Bambusa polymorpha, or Burmese bamboo, is a species of clumping bamboo native to Bangladesh, China, Laos, Myanmar, Thailand, India, Sri Lanka, Java, and has been naturalized in Cuba, Puerto Rico, and Ecuador.

==Habit==
It is a tall, grayish green colored bamboo species, which grows in thickets consisting of a large number of heavily branched, closely growing culms. It reaches a height of 10–30 m.

==Appearance==
Culms are green, covered with whitish brown hair, and become brownish green when drying. Young shoots are greenish brown in color. Branching occurs from the mid-culm to the top. Aerial roots reach up to few nodes above ground.

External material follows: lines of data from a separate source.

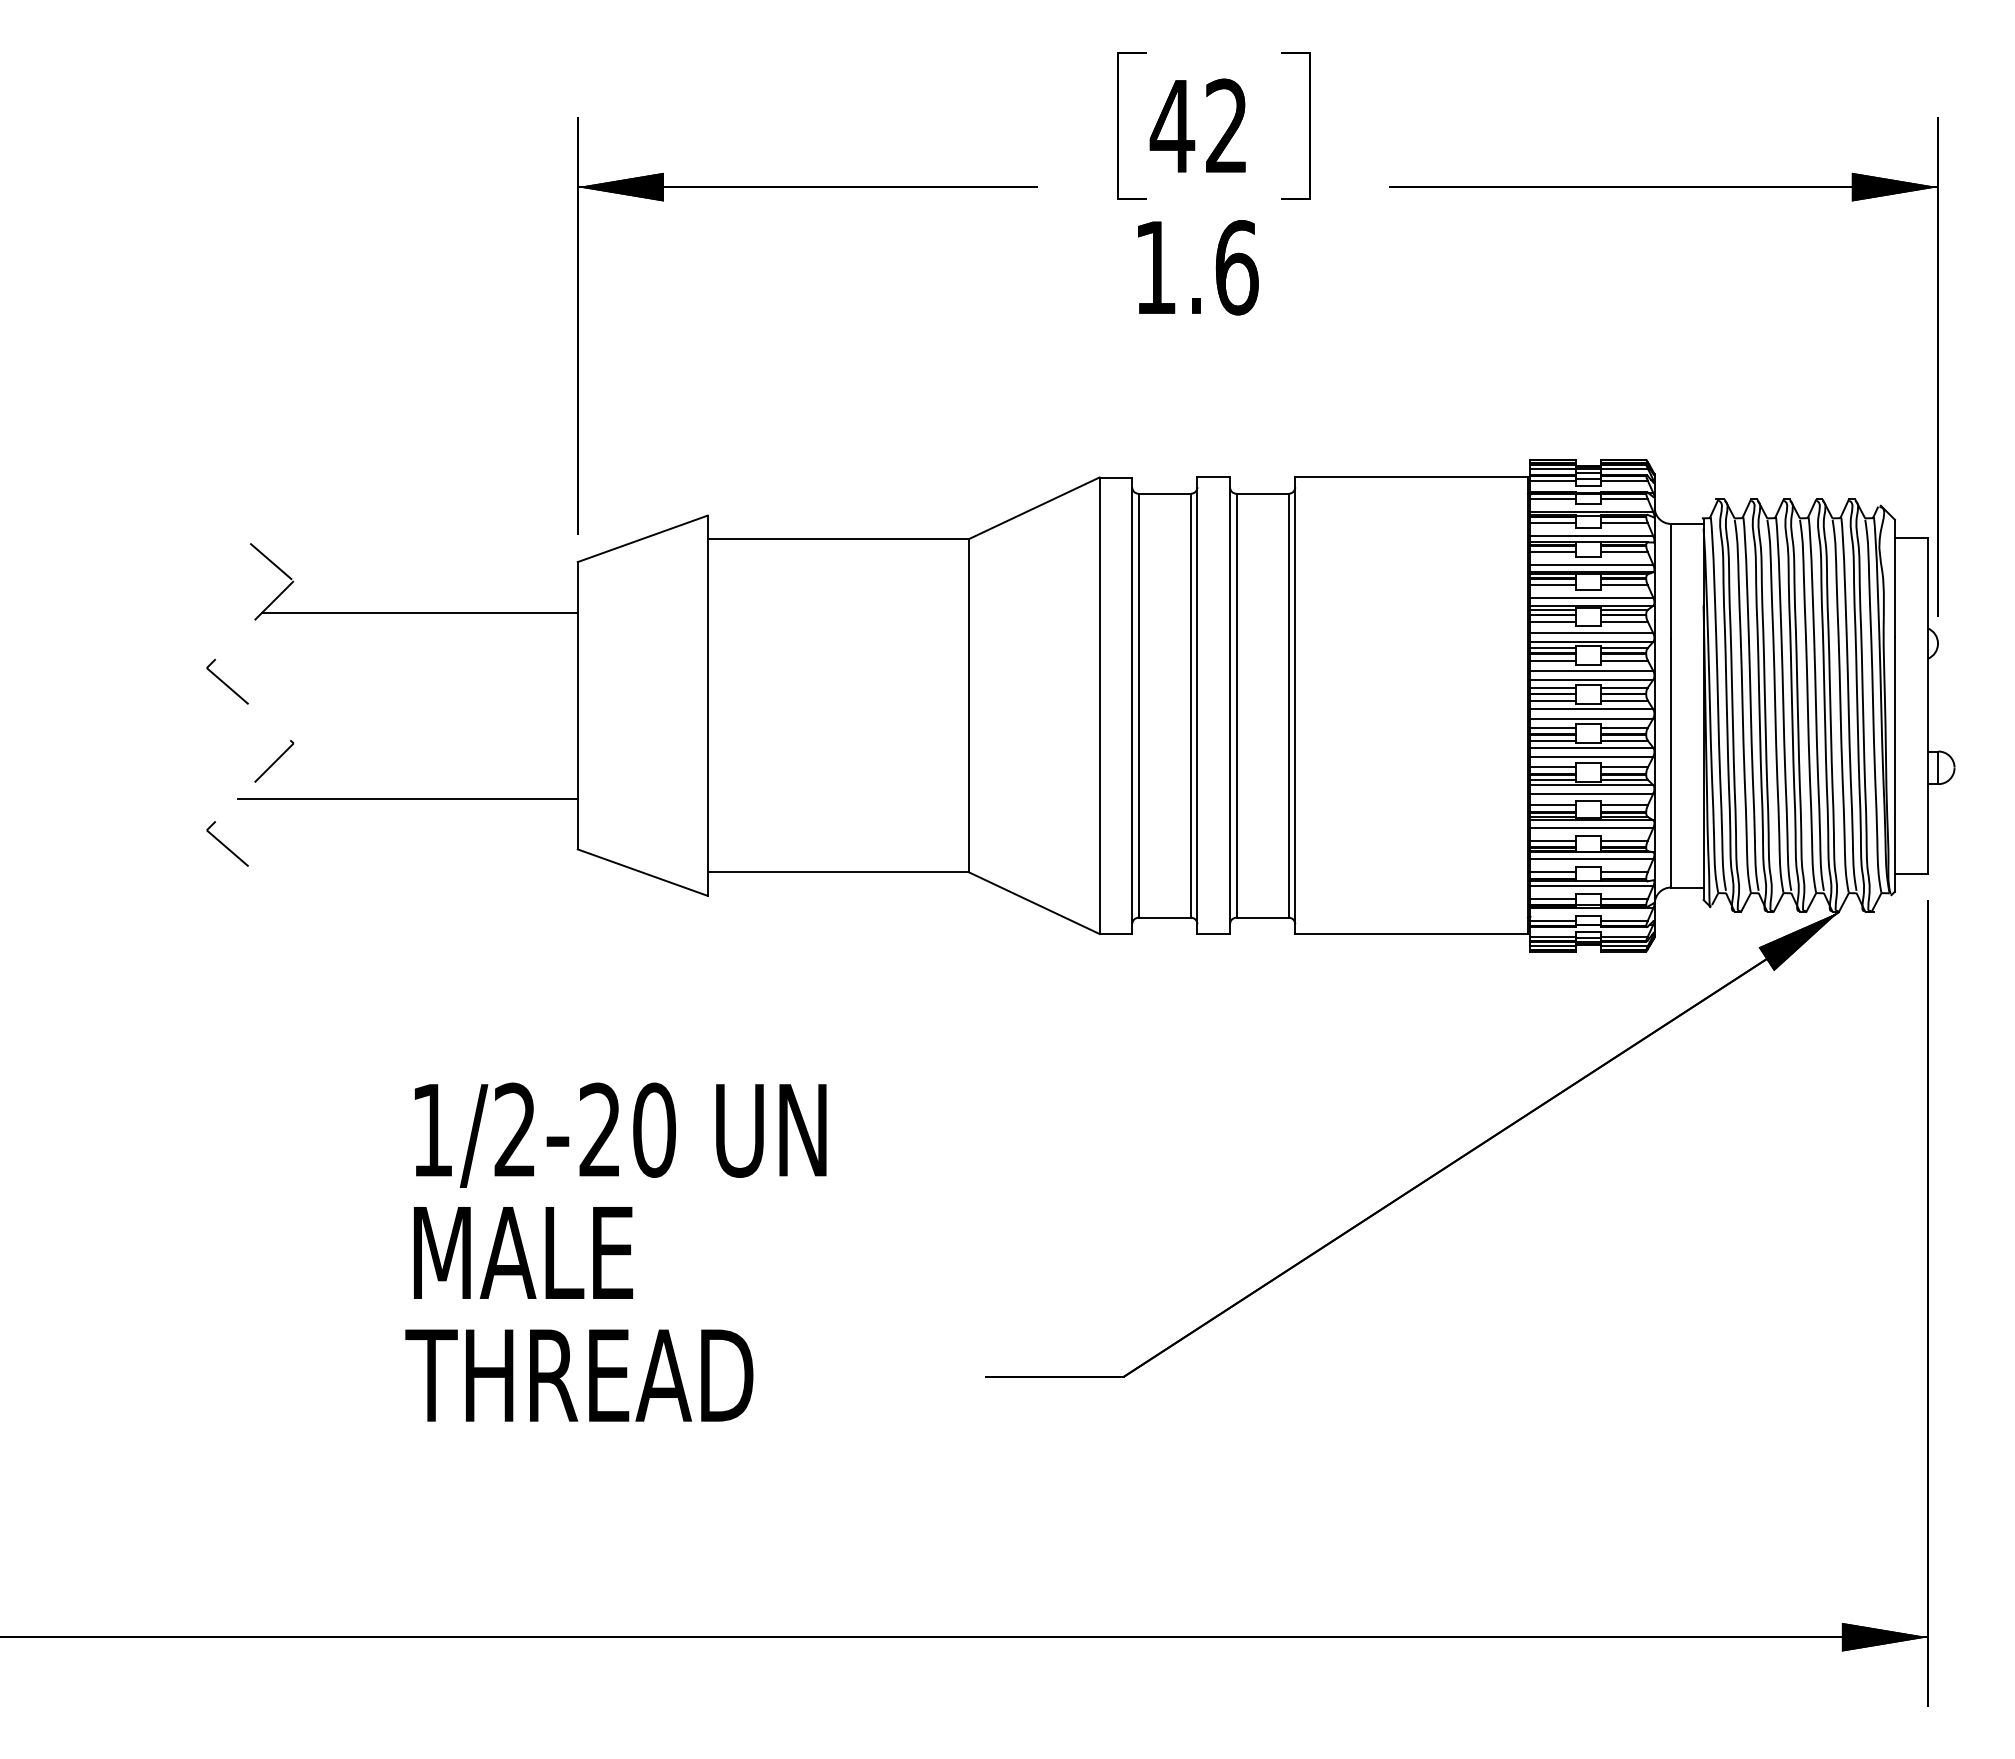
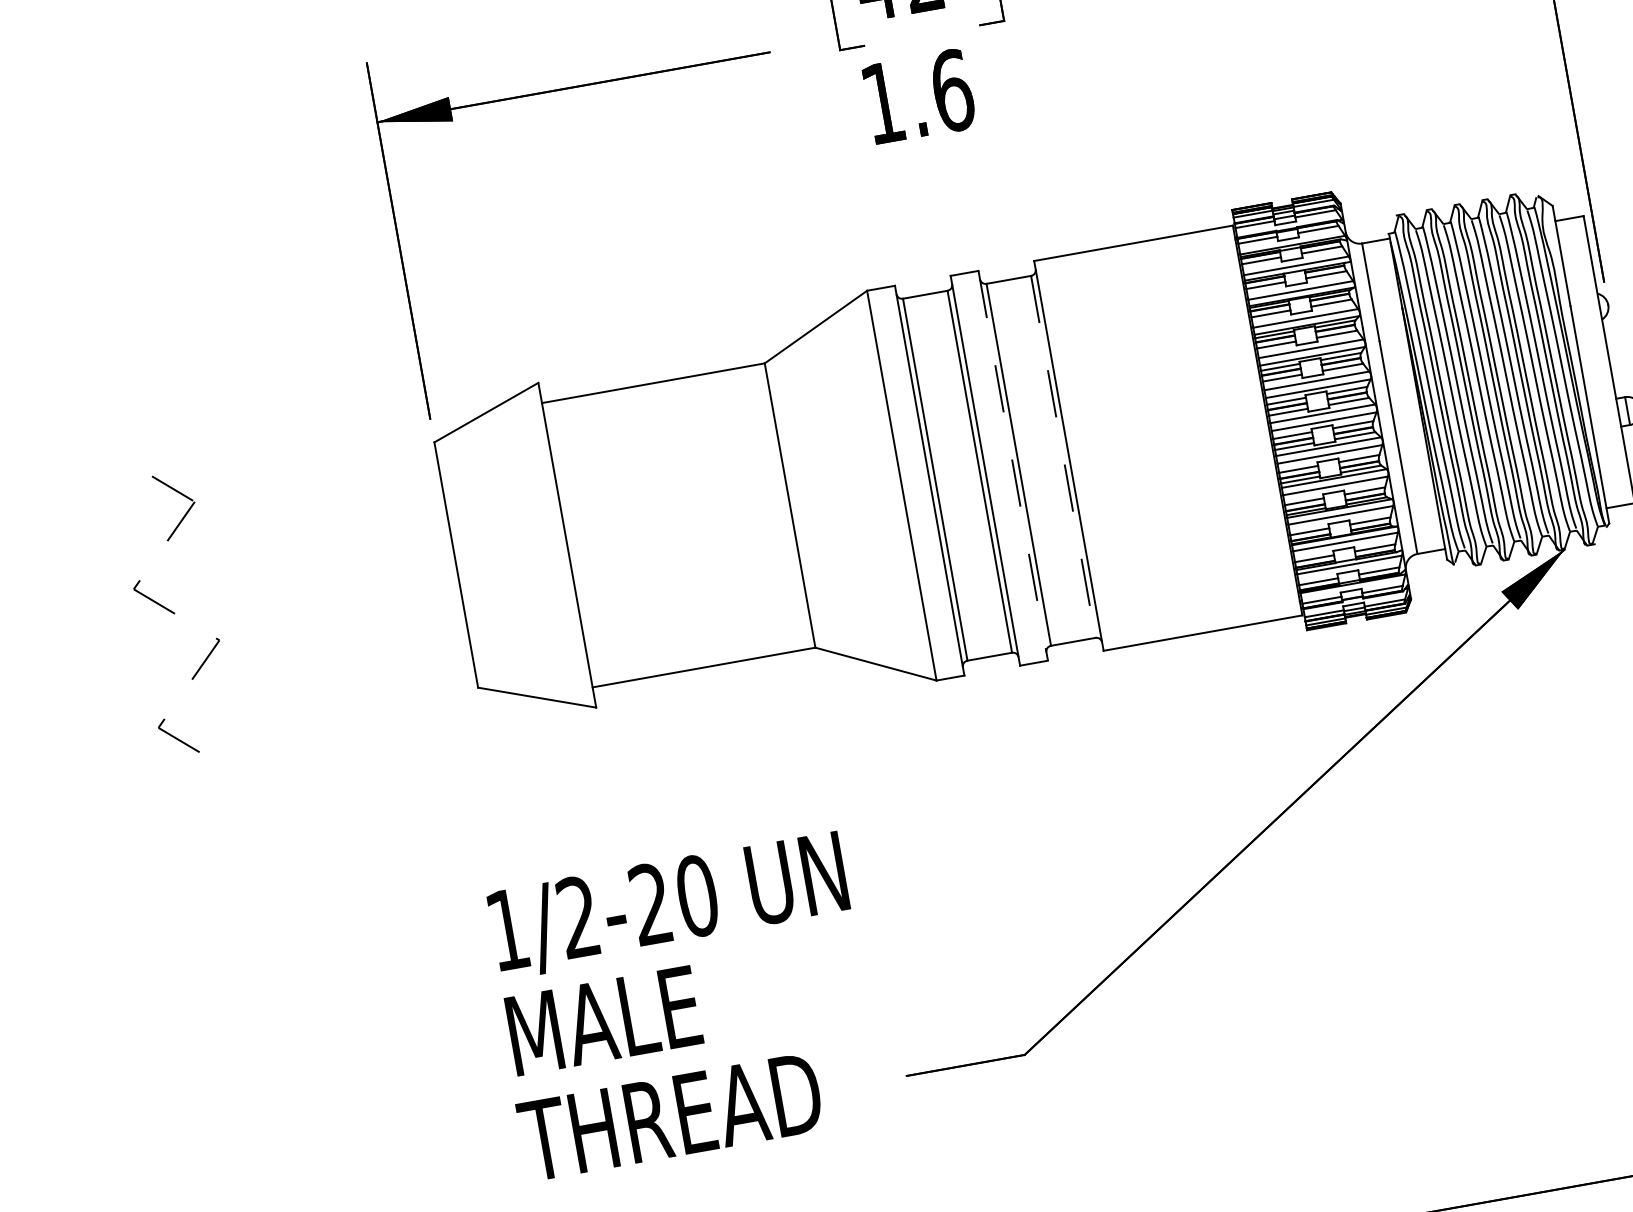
line: (419, 612) -> (306, 509), removed
line: (1288, 705) -> (1063, 456), solid -> dashed
line: (1230, 706) -> (1013, 466), solid -> dashed
line: (407, 798) -> (325, 670), removed
text: (615, 1251) -> (682, 1005), moved

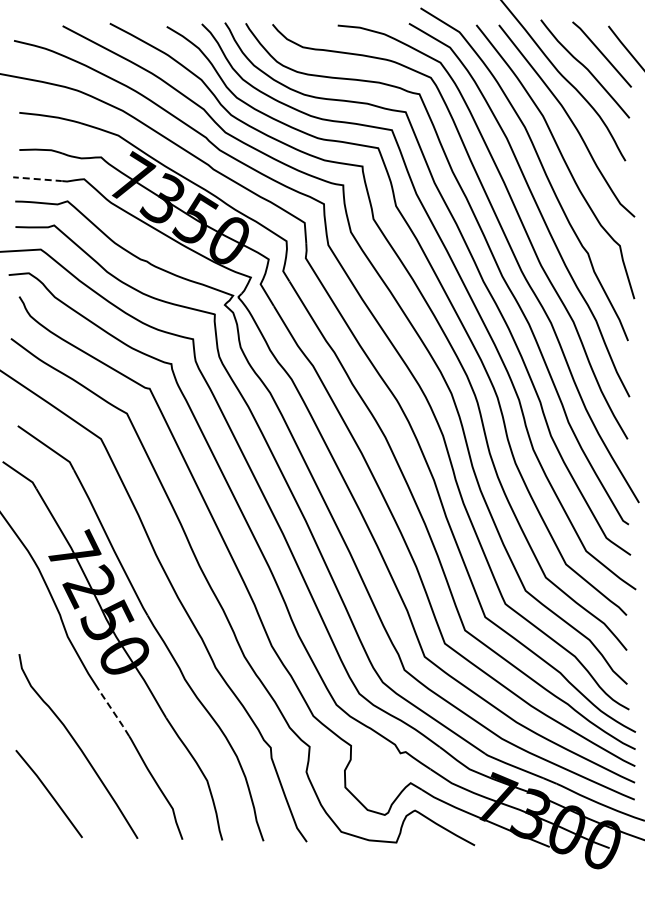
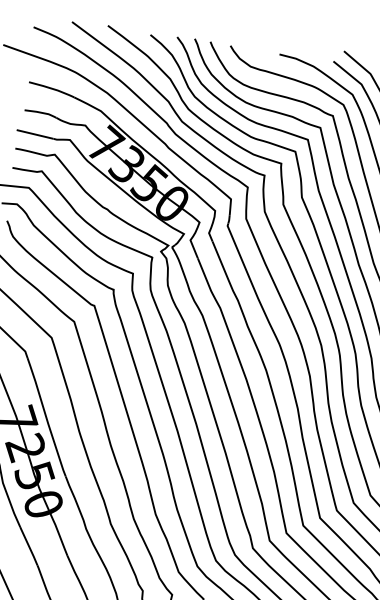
line: (37, 179) -> (34, 134), dashed -> solid
line: (113, 712) -> (28, 545), dashed -> solid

Young culm sheaths are greenish, which become yellowish brown when mature. Sheaths of growing shoots are golden yellow color, with cup-shaped blades. The sheath proper is 20–25 cm in length and 28–35 cm wide. Blade length is 5–10 cm. Auricles are equal, sickle-shaped, wavy, and curled. Upper surfaces of the sheaths are covered with brownish-black, closely pressed hairs. Lower surfaces of the sheaths are not hairy. Sheaths do not fall early, but blades fall.

==Uses==
In India, it is used for walls, partitions, troughs, and mats. In Myanmar, it is used for making house frames, wattle-and-daub walls, partitions, concrete reinforcement, and ceilings. The young shoots are eaten, and taste very bitter.